It took his dad's gruff protest from the far-side of our king mattress, to halt his charge. With this growl, both Abel and Asa stopped cold in their tracks. Asa looked like a deer caught in headlights as he had been so careful not to wake us just seconds before. He stood still as a mannequin taking time to register the out of control nonsense that had since transpired. And Abel, well, Abel as if he had been playing a game of freeze tag, stopped only a nano second before continuing his pursuit.

Thankfully, the space left between me and Abel was not enough to allow for him to pick up as much force as he'd first entered with. Had he not bumped Asa or been frightened still by his father, the kiss that he planted on my head would have surely been disasterous. Maintaining his initial speed, or heaven forbid achieving any acceleration would have drew blood as I am sure our heads would have clumsily collided resulting in at least one, if not two bloody noses.

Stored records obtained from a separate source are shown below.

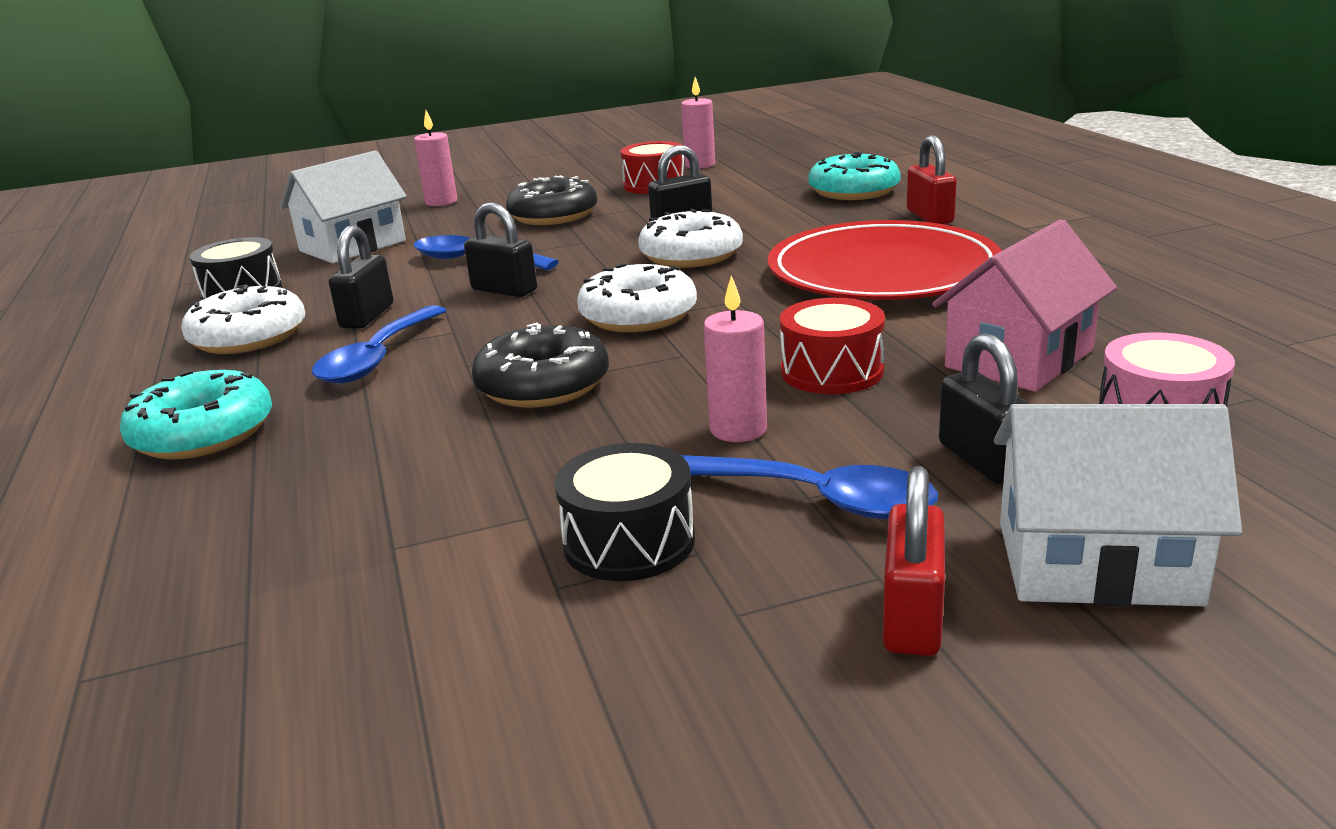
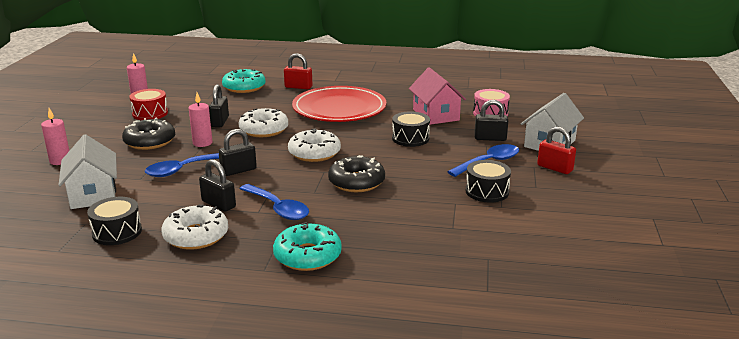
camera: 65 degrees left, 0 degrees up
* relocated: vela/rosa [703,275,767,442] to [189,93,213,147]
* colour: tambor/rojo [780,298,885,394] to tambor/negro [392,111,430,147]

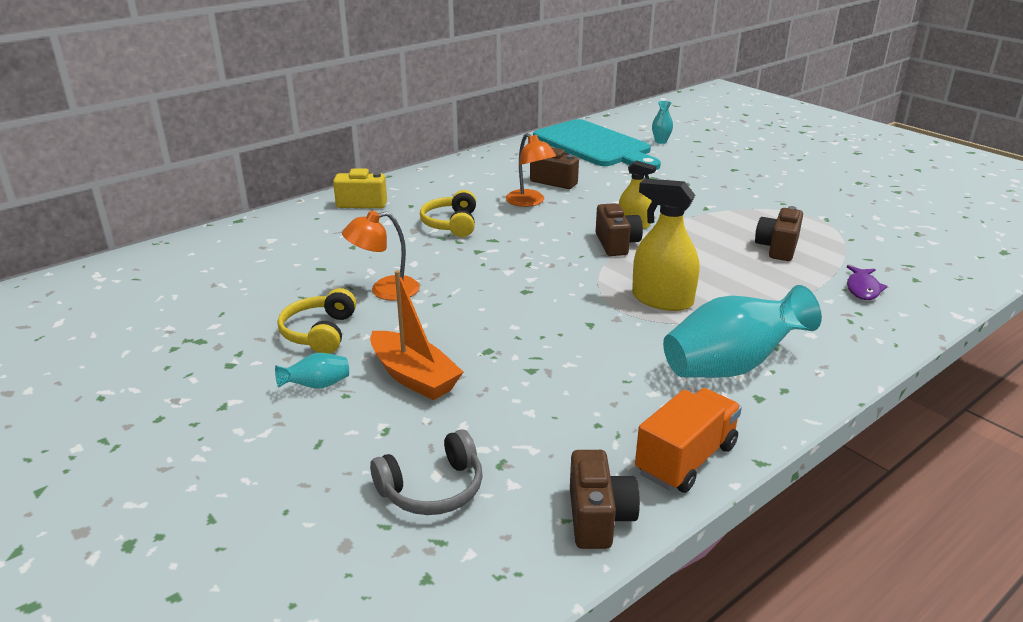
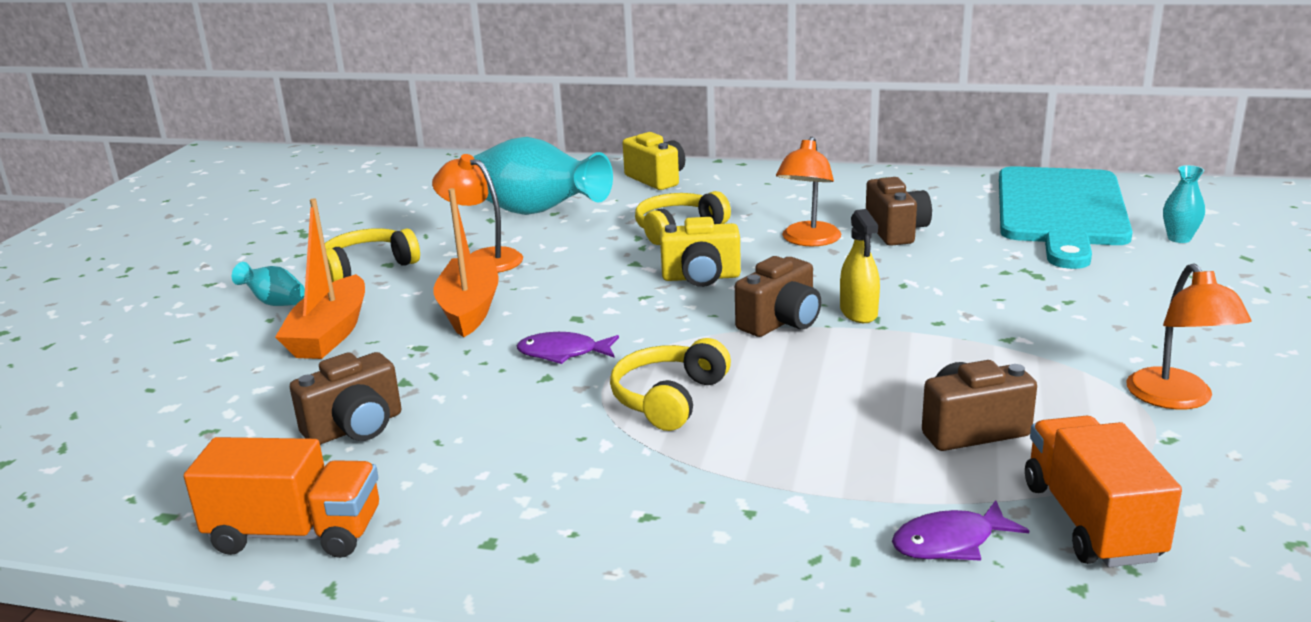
camera: 55 degrees right, 5 degrees down
* exchanged: pulverizador/amarillo [632,178,699,311] to auriculares/amarillo [610,338,731,431]
* relocated: florero/turquesa [663,285,822,378] to [474,137,613,215]
* missing: auriculares/gris [370,429,483,515]
* relocated: cámara/marrón [570,450,640,549] to [290,352,402,445]
* appeared: barco/naranja [433,188,498,337]
* appeared: cámara/amarillo [660,217,741,287]
* appeared: lámpara/naranja [1126,263,1251,410]
* appeared: pez/morado [517,332,619,364]
* appeared: camión/naranja [1025,416,1182,567]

Depending on his point of contact I could also forsee busted lips and/or blackened eyes. But he wouldn't have wanted to hurt me. It would have all been in the name of love as his only goal as of yet for the day was to kiss his momma, good morning!

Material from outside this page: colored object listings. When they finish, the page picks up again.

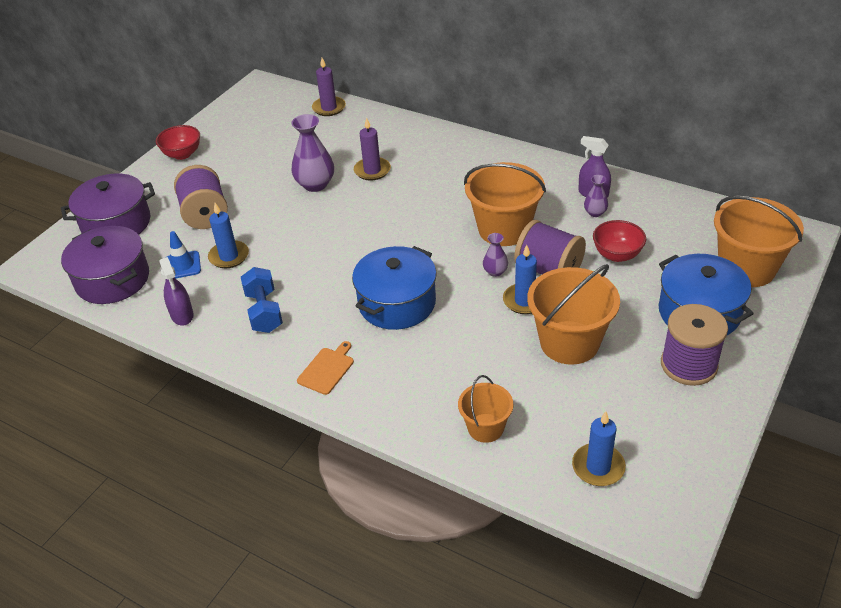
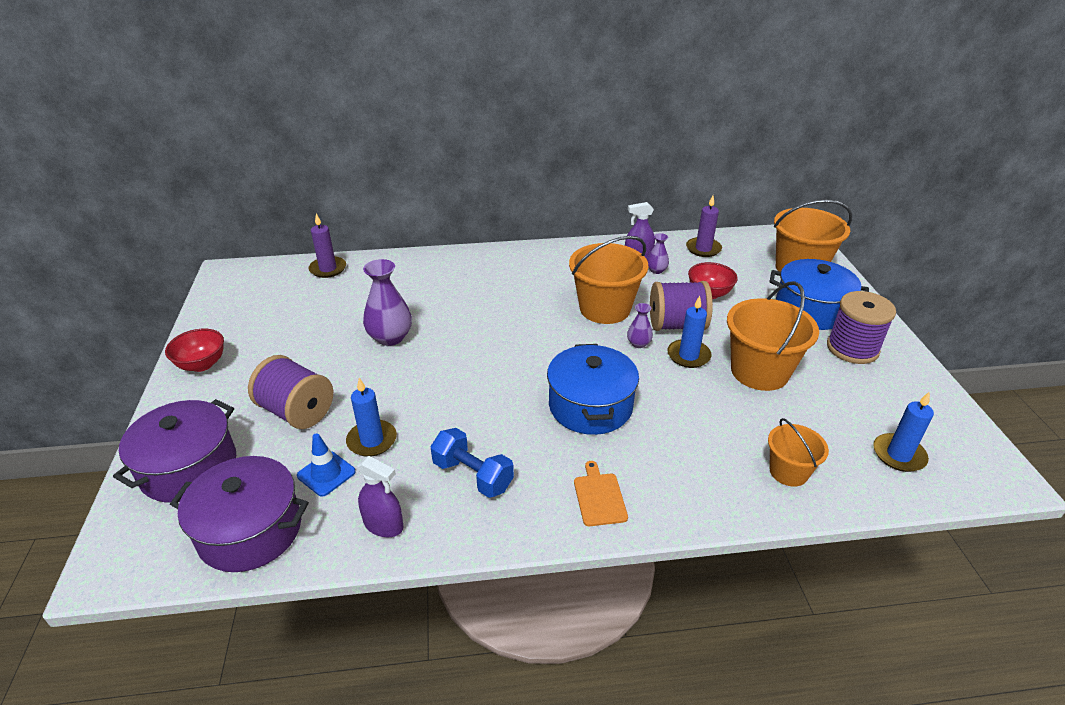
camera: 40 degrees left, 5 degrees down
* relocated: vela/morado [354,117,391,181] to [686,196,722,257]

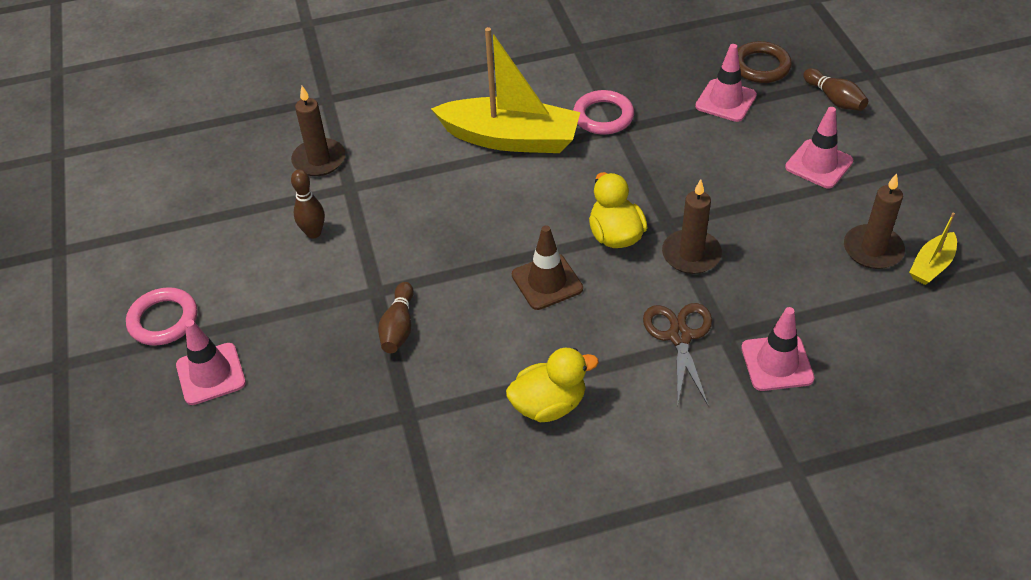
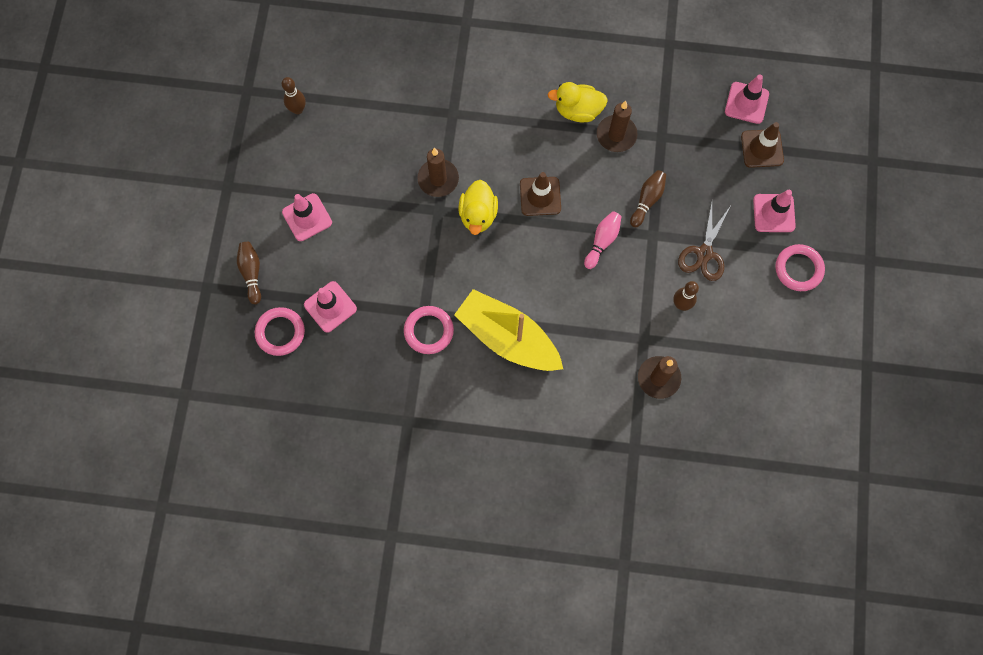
camera: 160 degrees left, 25 degrees up
* colour: anillo/marrón [738,41,792,83] to anillo/rosa [255,307,305,356]
* relocated: vela/marrón [844,173,905,269] to [597,101,638,152]
* exchanged: barco/amarillo [909,213,957,285] to bolo/marrón [282,77,306,114]
* relocated: tijeras/marrón [643,303,712,408] to [678,202,730,281]
* relocated: cono de tráfico/rosa [741,307,815,391] to [725,75,769,124]
* appeared: cono de tráfico/marrón [741,122,784,168]
* appeared: bolo/rosa [584,211,622,269]

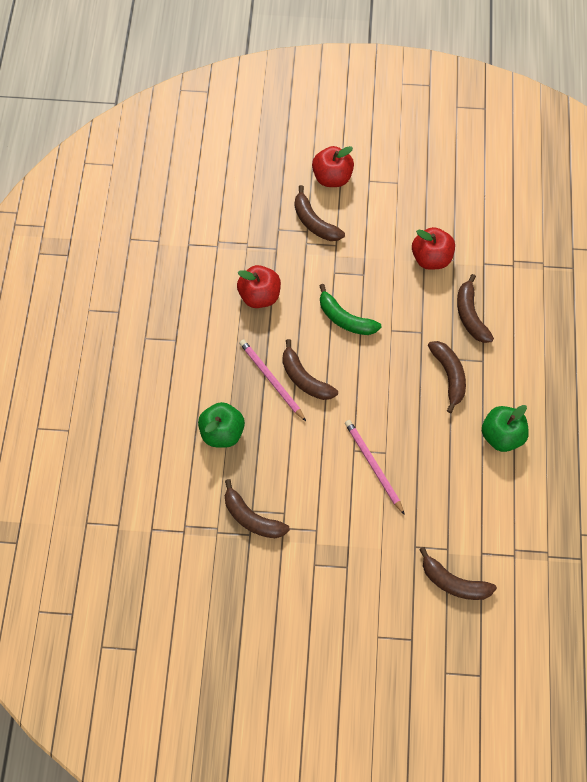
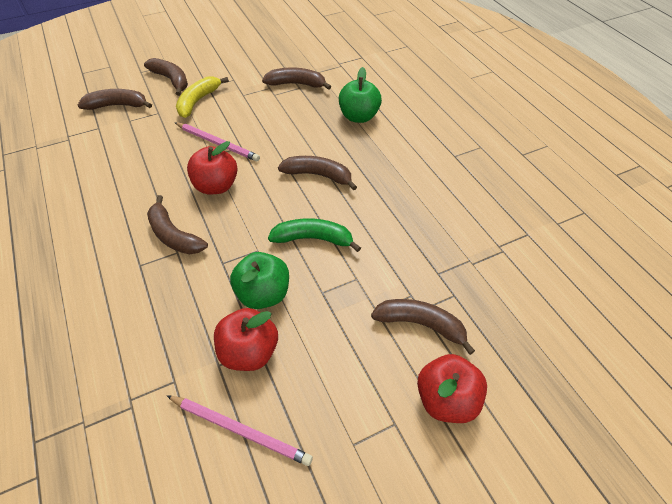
camera: 150 degrees right, 15 degrees down
* relocated: manzana/rojo [237,265,281,308] to [187,141,238,195]
* relocated: plátano/marrón [457,274,494,343] to [144,58,188,96]
* relocated: lápiz/rosa [239,339,306,421] to [167,395,313,466]
* relocated: manzana/verde [482,405,529,452] to [230,252,289,309]
* appeared: plátano/amarillo [176,77,229,118]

And he did just that, awarding me a delightful peck right on the lips followed by a delicate hug around my neck. Before I knew what had happened we had gained a tenant. As I was realizing his feet were no longer touching the floor, but instead pawing at my blanket to secure a warm spot underneath, I felt a draft from behind me as Asa was joining us too. Big bro had entered from the foot of the bed climbing up the inclined mattress as though it were a mountain. Once to the summit, he burrowed in the blanket's slack between his dad and me. I love my life! And it's very moments like this that, LIBERATED or not - make life worth living. Thank you, God for blessing me with this family and with this new day!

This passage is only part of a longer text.